Having twins can be the most amazing experience of your life. It can also cause you to wake up in the morning wishing you were someone else. Twinning offers an honest depiction of life with twins from a mom who tries to keep things somewhere in the middle.
Thinking back to the first few months with twins is hard. Sure, there were many happy moments, and most of those are saved in photo albums. But when I dig deep into the recesses, it all comes back to me—not individual moments, but general memories: of being overwhelmed, of being terrified, of being exhausted and unsure of myself. And getting through it without going crazy—that was the hardest part.
I had the luxury of having a baby nurse live with us for the first month of our twins’ lives. While she was a godsend because she allowed me to sleep through the night, she was a hateful bitch who I got along with only because I absolutely needed to. I would have welcomed homeless people into my house if they promised to feed and burp and rock a screaming baby. Our baby nurse hated my husband and seemed to despise me in many respects, but she treated my babies like royalty, so I put up with her for a month.
She was such a negative presence that my husband and I were actually relieved when she left. And I enjoyed that first day without her, and the second day. But by the end of the first week, I was working on about four hours of sleep and started fraying at the edges.

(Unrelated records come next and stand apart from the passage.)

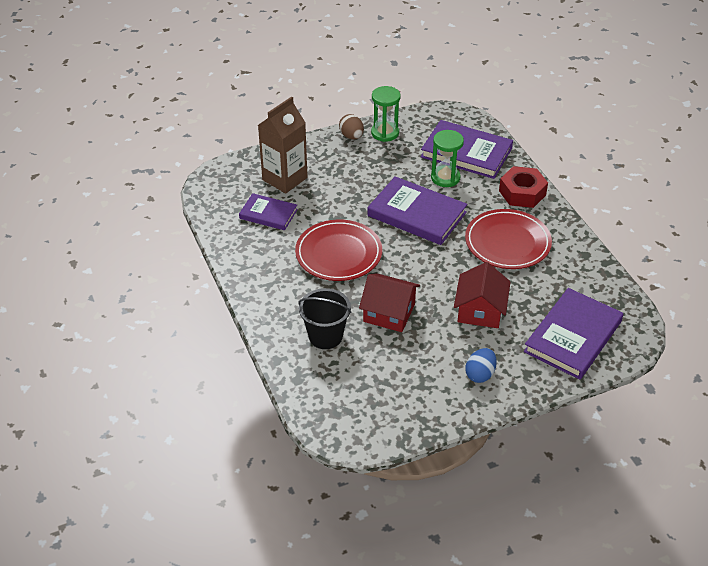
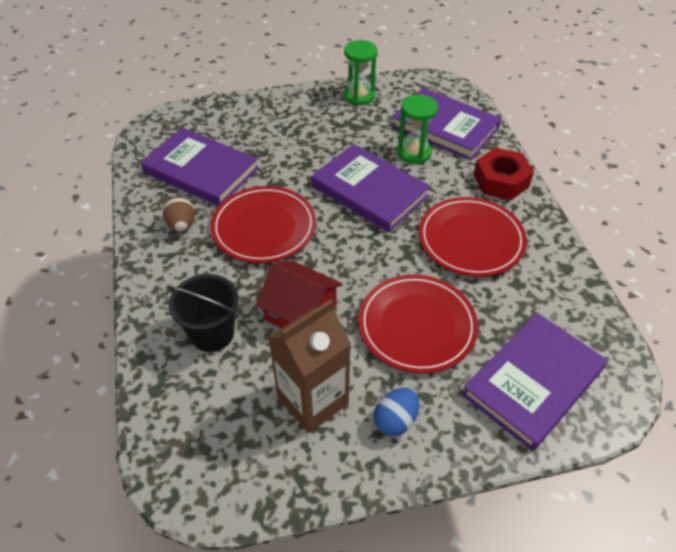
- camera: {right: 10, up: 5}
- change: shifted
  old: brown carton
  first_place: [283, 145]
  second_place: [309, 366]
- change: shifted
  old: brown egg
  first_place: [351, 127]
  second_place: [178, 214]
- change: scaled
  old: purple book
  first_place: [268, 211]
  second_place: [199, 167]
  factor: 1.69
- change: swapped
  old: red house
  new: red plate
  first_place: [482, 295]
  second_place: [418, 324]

For their first month, my twins were feeding on demand—whenever they cried we offered formula or breast milk and I’d meticulously jot down when and how much they ate on a Feeding/Diaper Log I kept for each baby. The baby nurse refused however to jot anything down, despite how helpful that would’ve been to me. She said I’d be making more use of my time if I just wrote down memories for their journals (?!)
Anyway, during the first month, my twins ate about every one and a half to two hours. I continued this schedule by myself during their second month, and then went on a rapid downhill spiral that I can’t call “postpartum depression” because I never went for help and it eventually subsided. But it was a downward spiral to the bleak depths of human existence nonetheless.
I was so tired. So unbelievably tired. And after the hellish pregnancy I’d just gone through, I had a naïve expectation that my life would go back to normal — but with these two babies in it. Oh haha! My new life was so many light years away from the indulgent life I’d lived when my husband and I were DINKS (Double Income No Kids). I felt like I could accept all the changes thrown at me if I could just sleep again.
I was so far gone by the end of the third month that I couldn’t visualize things getting better. My sleep deficit got worse and crying became something I did as regularly as breathing and walking. I couldn’t think of a better plan. I was just slogging away, trying to keep these two fragile little humans alive and happy.